Nationalratswahl 2017

NR-Wahl - Doskozil warnt vor Oppositionsrolle für SPÖ

Verteidigungsminister Hans Peter Doskozil und Burgenlands Landeshauptmann Hans Niessl (beide SPÖ) haben am Montag in Eisenstadt das Szenario einer möglichen schwarz-blauen Koalition nach der Nationalratswahl gezeichnet.

Über Koalitionsvarianten hielt sich Doskozil bedeckt.  SN/APA/HERBERT NEUBAUER
Über Koalitionsvarianten hielt sich Doskozil bedeckt.

Den Gang in die Opposition müsse die SPÖ "mit allen Mitteln verhindern", meinte Doskozil. Zu Koalitionsvarianten hielten sich beide Politiker bedeckt.

Niessl zeigte sich beim Pressegespräch nach dem SPÖ-Landesparteivorstand einmal mehr davon überzeugt, dass - "wenn die Sozialdemokratie nicht Erster wird" - es "mit großer Wahrscheinlichkeit" Schwarz-Blau geben werde. Von 2000 bis 2006 habe es mit dieser Konstellation ein "Schließungsprogramm für den ländlichen Raum" gegeben, das sich nicht wiederholen dürfe.

Den ÖVP-Spitzenkandidaten auf Bundes- und Landesebene warf er vor, bei einer Wahl anzutreten, ohne "relevante Aussagen" zu Themen zu machen. Vom politischen Mitbewerber komme zu wichtigen Themen wie Sicherheit, Arbeitsplätze oder zu Migration nur "Antwort Null", stellte der Landeshauptmann fest.

Doskozil ortet bei FPÖ und ÖVP neben dem "fast abgestimmten Wirtschaftsprogramm" auch Gemeinsamkeiten in der Ablehnung der Gesamtschule, im Verhältnis zur Arbeiterkammer und wenn es um Wirtschaftsliberalismus gehe. Die Sozialdemokratie stehe hingegen "für Schranken der Privatisierung", für die Gesamtschule der Zehn- bis 14-Jährigen und für eine "klar strukturierte" Mindestsicherung. Nach dem 15. Oktober wolle man "eine Gerechtigkeitsdiskussion und keine Neiddiskussion führen".

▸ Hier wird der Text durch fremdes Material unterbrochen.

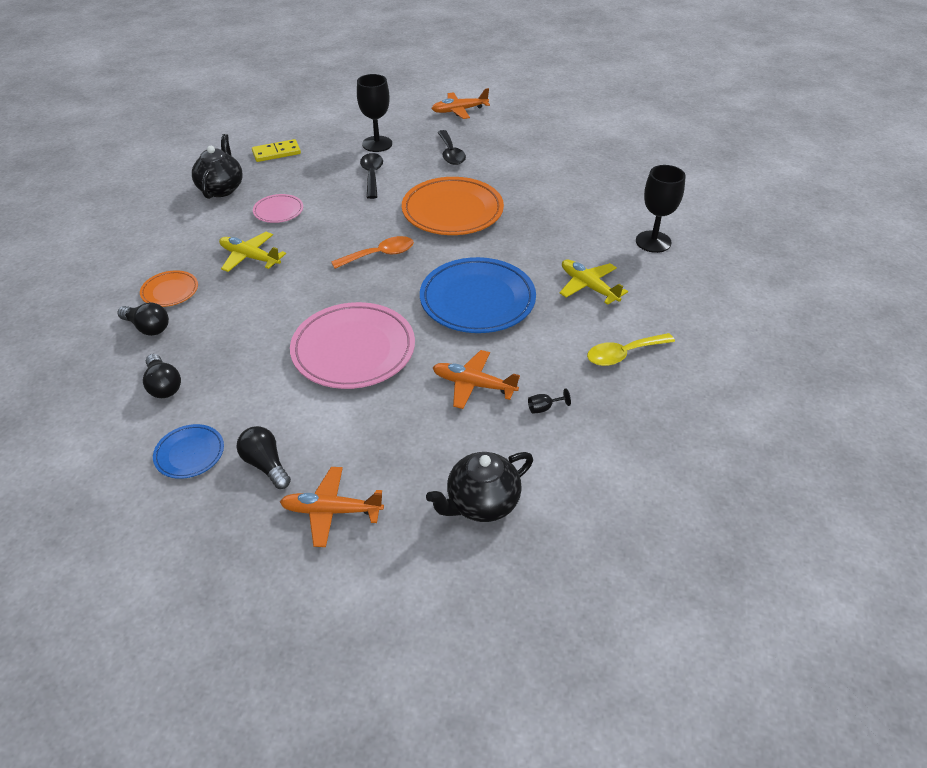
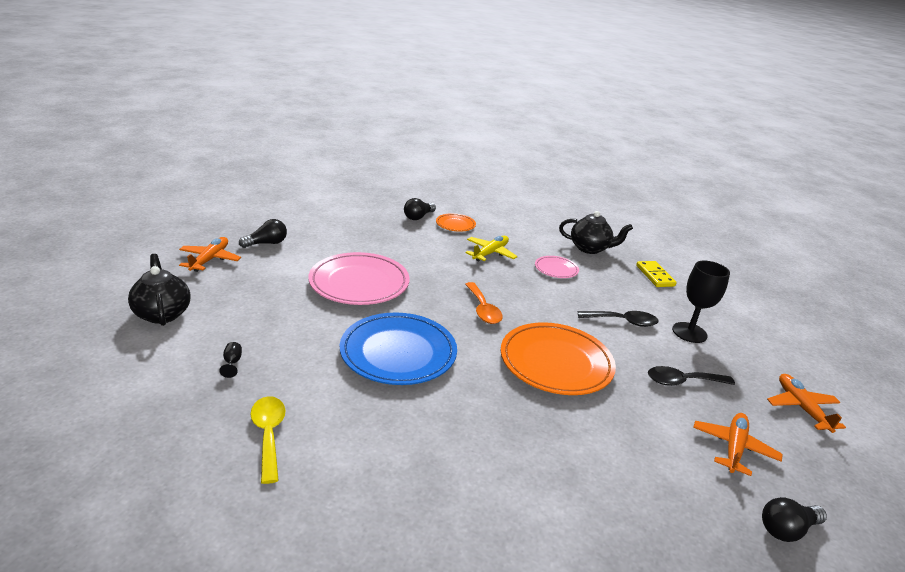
camera: 95 degrees right, 15 degrees down
(163, 385) = (359, 219): black light bulb -> black light bulb (787, 529)
(189, 454) = (294, 223): blue plate -> none
(473, 385) = (286, 331): orange plane -> orange plane (733, 448)
(588, 286) = (393, 437): yellow plane -> none
(653, 242) = (474, 533): black goblet -> none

Was künftige Koalitionen anlangt, wollten sich weder Niessl noch Doskozil festlegen. Darüber vor der Wahl zu diskutieren, wäre "ein Zeichen von Hochmut und Arroganz". Der Wähler habe immer Recht, abgeleitet vom Wahlergebnis werde es "möglicherweise Koalitionsverhandlungen geben oder nicht", so Doskozil. Bis zu einem gewissen Grad zeichne sich die schwarz-blaue Koalitionsvariante ab. "Dann wäre die Sozialdemokratie in Opposition und das müssen wir mit allen Mitteln verhindern."

Hauptziel des SPÖ Burgenland bei der Nationalratswahl sei, im Burgenland die Nummer Eins zu werden "und damit einen Beitrag zu leisten, dass der Bundeskanzler weiter Christian Kern heißt", sagte Niessl.

Schon vorher, am 1. Oktober, finden im Burgenland Kommunalwahlen statt: Hier wolle man die meisten Bürgermeister und die meisten Gemeinderatsmandatare in den Kommunen stellen. Der Gemeinderatswahlkampf sei bereits in der "heißen Phase", meinte Landesgeschäftsführer Christian Dax. Bis zum 1. Oktober wolle man alle 120.000 burgenländischen Haushalte besuchen.